A major roadblock has been hit following the natural gas property tax assessments brought up in the 2022 legislative session in Charleston, West Virginia. On January 9, 2022, the Rule-Making Review Committee of the West Virginia Legislature unanimously decided not to approve a rule submitted last summer by the State Tax Department. Since the rule was not approved, the standing emergency rule previously submitted by the State Tax Department will remain through the 2022 tax year.


Rule-Making Review Committee vice-chairman Del. Geoff Foster was in favor of the delay, stating, “That gives some time to sort out the difference and it gives us time as the Legislature to pass a statute.”


According to the Legislative Auditor’s Office, the State Tax Department rule exceeded the scope of House Bill 2581 passed last year that required the development of a revised methodology from the State Tax Commissioner to value oil and natural gas properties. Additionally, the agency could not retract the legislative rule which would have gone back to the previous rules in place for natural gas property valuation deemed unconstitutional in 2019 by the West Virginia Supreme Court of Appeals.


What is HB 2581?

HB 2581 requires fair valuations for oil, natural gas, and natural gas liquids that produce property based on the fair market value according to a yield capitalization model applied to the gross royalty payments for royalty interest to net proceeds once the royalties and annual operation costs are subtracted from all gross receipts.

The capitalization rate was lowered under the emergency and draft rules, eliminating the use of a three-year weighting, leaving it up to the State Tax Department to use judgment in determining a reasonable standard undefined in the rule itself of the actual revenues and expenses of the producer.


Stephen Stockton, an attorney with the State Tax Department’s Legal Division, attempted to explain why the agency went beyond the intentions of the Legislature when crafting the rule.
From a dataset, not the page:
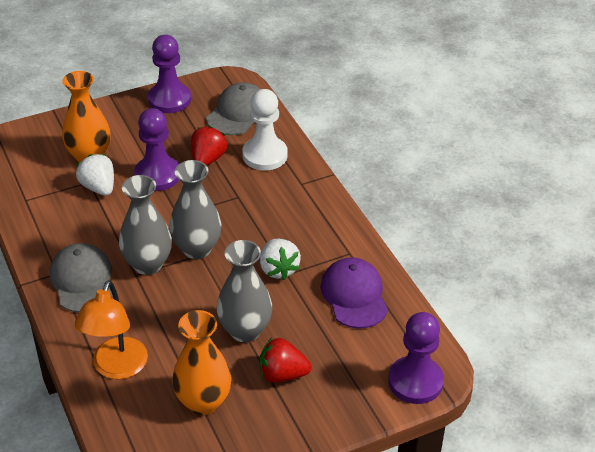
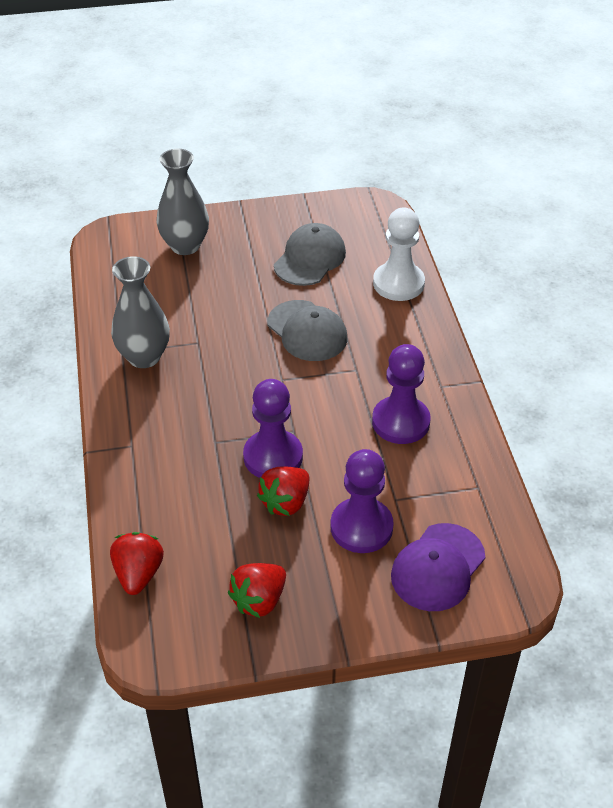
grey vase: 3 -> 2
orange lamp: 1 -> 0
orange vase: 2 -> 0
red strawberry: 2 -> 3
white strawberry: 2 -> 0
According to Stockton, a reasonableness standard allows the department to set parameters to gauge whether a tax filer is making claims on the value of their natural gas property beyond what other filers are claiming.
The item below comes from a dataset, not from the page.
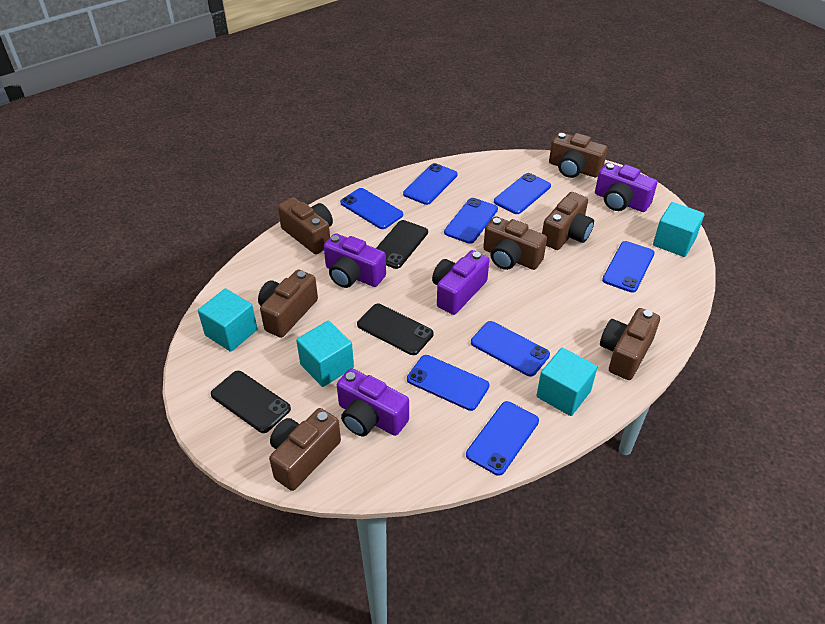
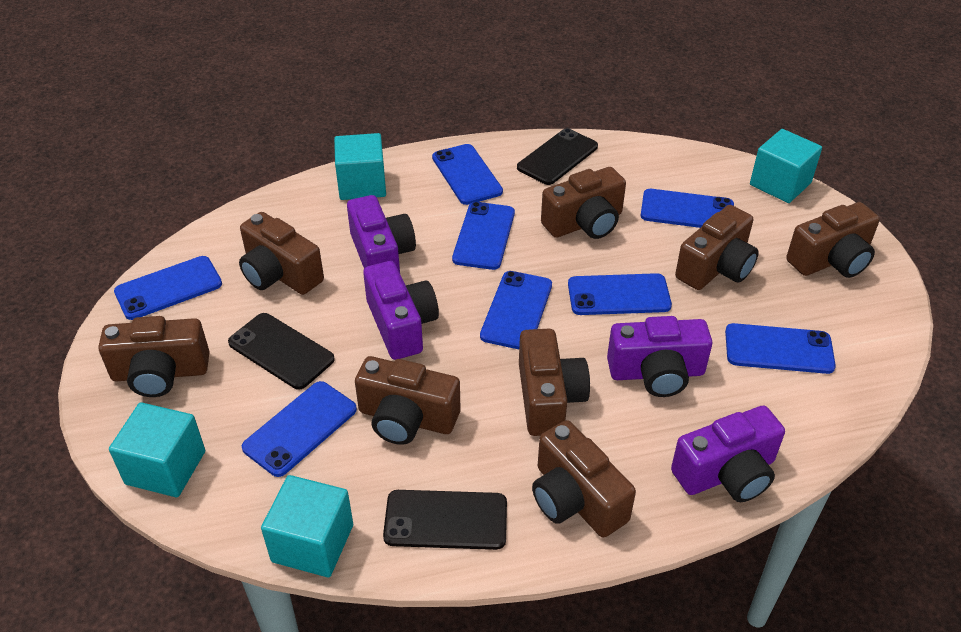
brown camera: 7 -> 8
Jonathan Adler, a West Virginia Association of Counties lobbyist, said county governments and school systems in natural gas-producing counties stand to lose millions in property tax revenue under the emergency rule, and county commissioners and assessors have also been left out of the discussions on the rule, with a request for estimates on the potential cost to county governments unreleased.


The original version of HB 2581 could have resulted in a $9.1 million property tax revenue loss to county governments and school systems, affecting eight counties in the Northern Panhandle and North Central West Virginia to the tune of $7 million dollars.